Tutto al femminile. Dopo i bellissimi racconti  e stupendi personaggi femminili che ci hanno regalato i  racconti di Sara Rattaro, Alice Corsi, la Lettera di una sconosciuta e la Mite del grande Dostoevskij, prosegue la strada “all’insegna del femminile”. In una piazza Castello aperta a numerose sensibilità, vi è anche chi, in religioso silenzio ascolta  musica proveniente da sotto il porticato. Una sorta di  “pronao” al Teatro Regio. Dal New York Times, applausi al Teatro Regio. Ma anche fuori, dal teatro Regio, come questa donna americana che si trova a gustare della buona musica.  Di tanto in tanto, al tempo giusto, con un po’ di fortuna,  una musica  “avvolge” il passante come un nastro al suo lento incedere. E’ una esperienza stupenda. Musica classica. A tratti pare di essere a Parigi, in metropolitana. Di tanto in tanto ci si imbatte in turisti che ascoltano e ammirano la nostra stupenda piazza. In maggior parte, donne. Forse, una sensibilità diversa. Occhi fissi e attenti. Orecchie aperte e sorriso. Pensieri che volano. In attesa. Che la musica continui. Una giornata al femminile. Anche una studentessa, felice e contenta per aver “vinto con un manifesto contro l’alcool”. Un bel manifesto. Davvero. Meriterebbe un bel pezzo. Oltre ad aver espresso un grande talento grafico e comunicativo, lodevole è l’impegno per il tema della prevenzione. Brava. L’Asl dovrebbe tenerne conto.  Ma la strada al femminile continua. Anche “in attesa” di un caffè, quando si consuma velocemente la colazione e ti trovi a “recepire” pezzi di comunicazione “serviti” al banco, ma diretti altrove, ad altri “chi”. “Pensieri e parole”, un sottofondo di Battisti e di gente comune. La mattina, al bar. Gente divertente, pensierosa a volta “carica”. Di chi pensa al dopo “il timbro” del cartellino. Al dopo aver varcato il cancello che separa la necessità dal piacere e ci si riappropria della nostra libertà. Chi “consuma” questa libertà nello studio, chi nello shopping, chi ancora in palestra. E allora, essendo “girato” tutto al femminile, anche nel racconto, colto a pezzi, di chi “investirà” il proprio tempo libero in palestra, cerco di coglierne i motivi di una scelta per una palestra “tutta al femminile”. Incuriosito, come tutti, provo a domandare direttamente, per quale motivo.

 

“Ho scelto una palestra per sole donne, perché posso allenarmi incurante di chi mi sta intorno,  in fondo siamo tutte li per lo stesso motivo chi per dimagrire o per tonificare.
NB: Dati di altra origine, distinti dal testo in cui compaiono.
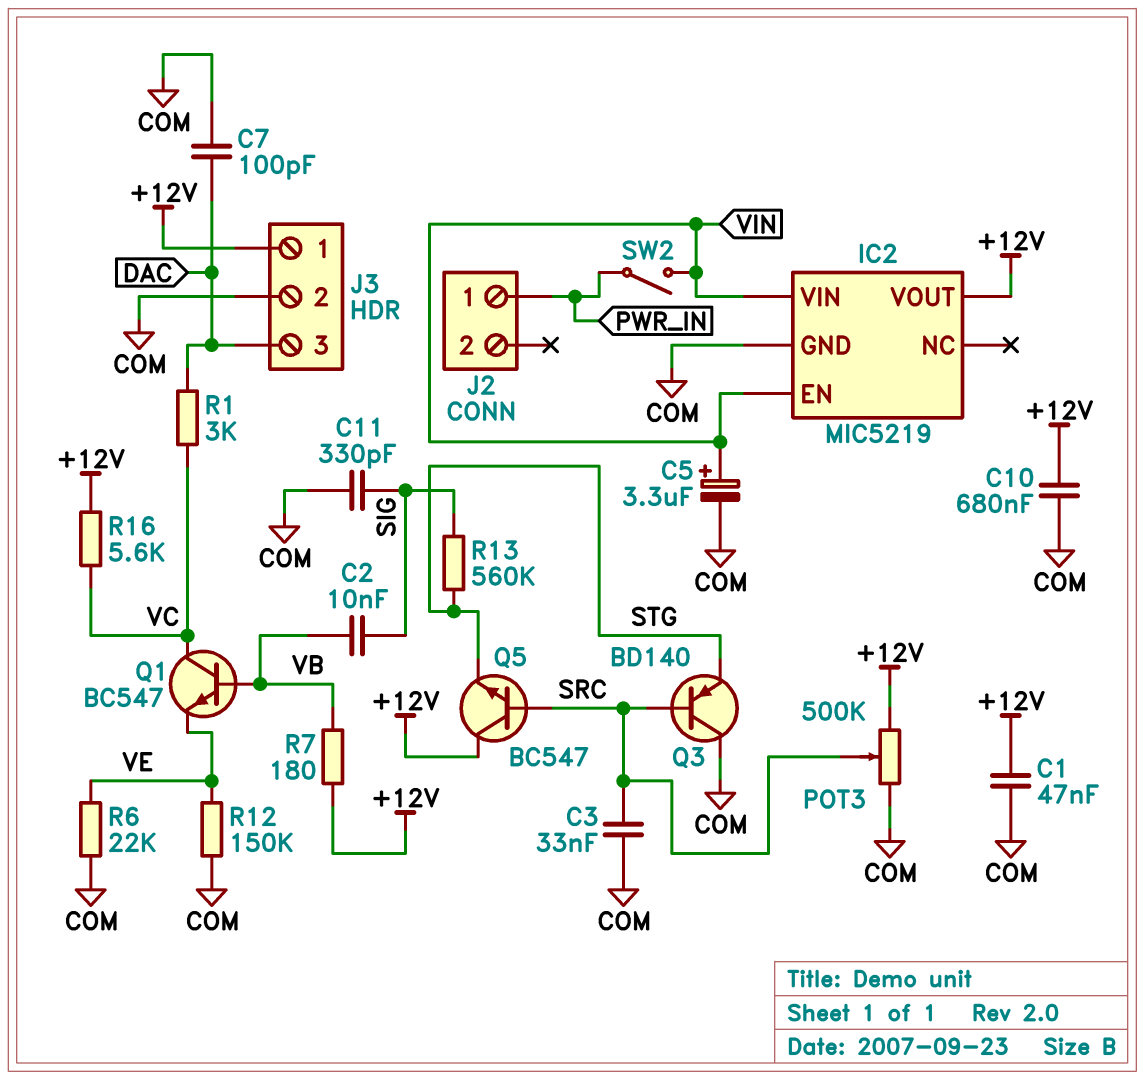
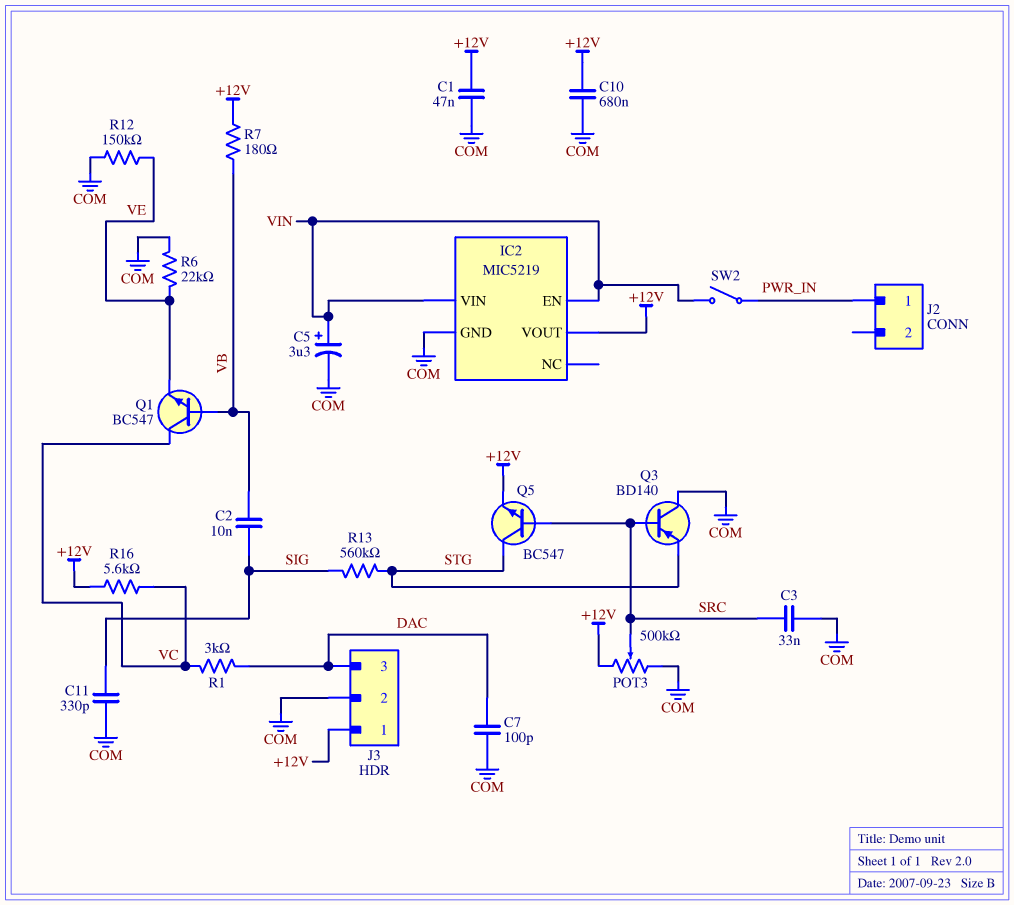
Q5: NPN BC547 (B SRC, C +12V, E STG) -> NPN BC547 (B SRC, C STG, E +12V)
In una palestra mista, la maggioranza degli attrezzi sono strutturati a prova di uomo e il più delle volte ti senti a disagio.”  Quindi comprendo che uno dei motivi nella sua scelta è dettato dalla tipologia dagli attrezzi in essa presenti.  Non hanno bisogno di “competizione”, le donne, lì. E non è scelta  neanche per socializzare. Almeno  con l’altro genere. Quindi, solo una scelta mirata. Per meglio concentrarsi. Su quanto si fa. Provo ancora a chiedere la dimensione della palestra.
“È piccolina come palestra, il che la rende un luogo abitato, quasi come se fossimo tutte di famiglia; è un bell’ambiente sereno e spesso divertente. Inoltre all’interno della palestra si trova anche un asilo nido, baby parking e dei corsi adatti anche ai bambini come Hip Hop, Danza…il sabato affittano persino per feste di compleanno. Decisamente, questa palestra racchiude le esigenze di tutti senza rinunciare a nulla. ” Questa la trovo davvero una risposta interessante. Mi fa pensare ad una sorta di……paese scandinavo, dove lo Stato “ci pensa”. Questo tema dell’asilo nido è davvero interessante. Molto. Pensare che la neo mamma possa fare un po’ di palestra con il bimbo vicino…Elemento che rientra nel pomeriggio quando le chiacchiere diventano accenni “politici”. Provo ancora a chiedere da quanto tempo è iscritta e se hanno un istruttore.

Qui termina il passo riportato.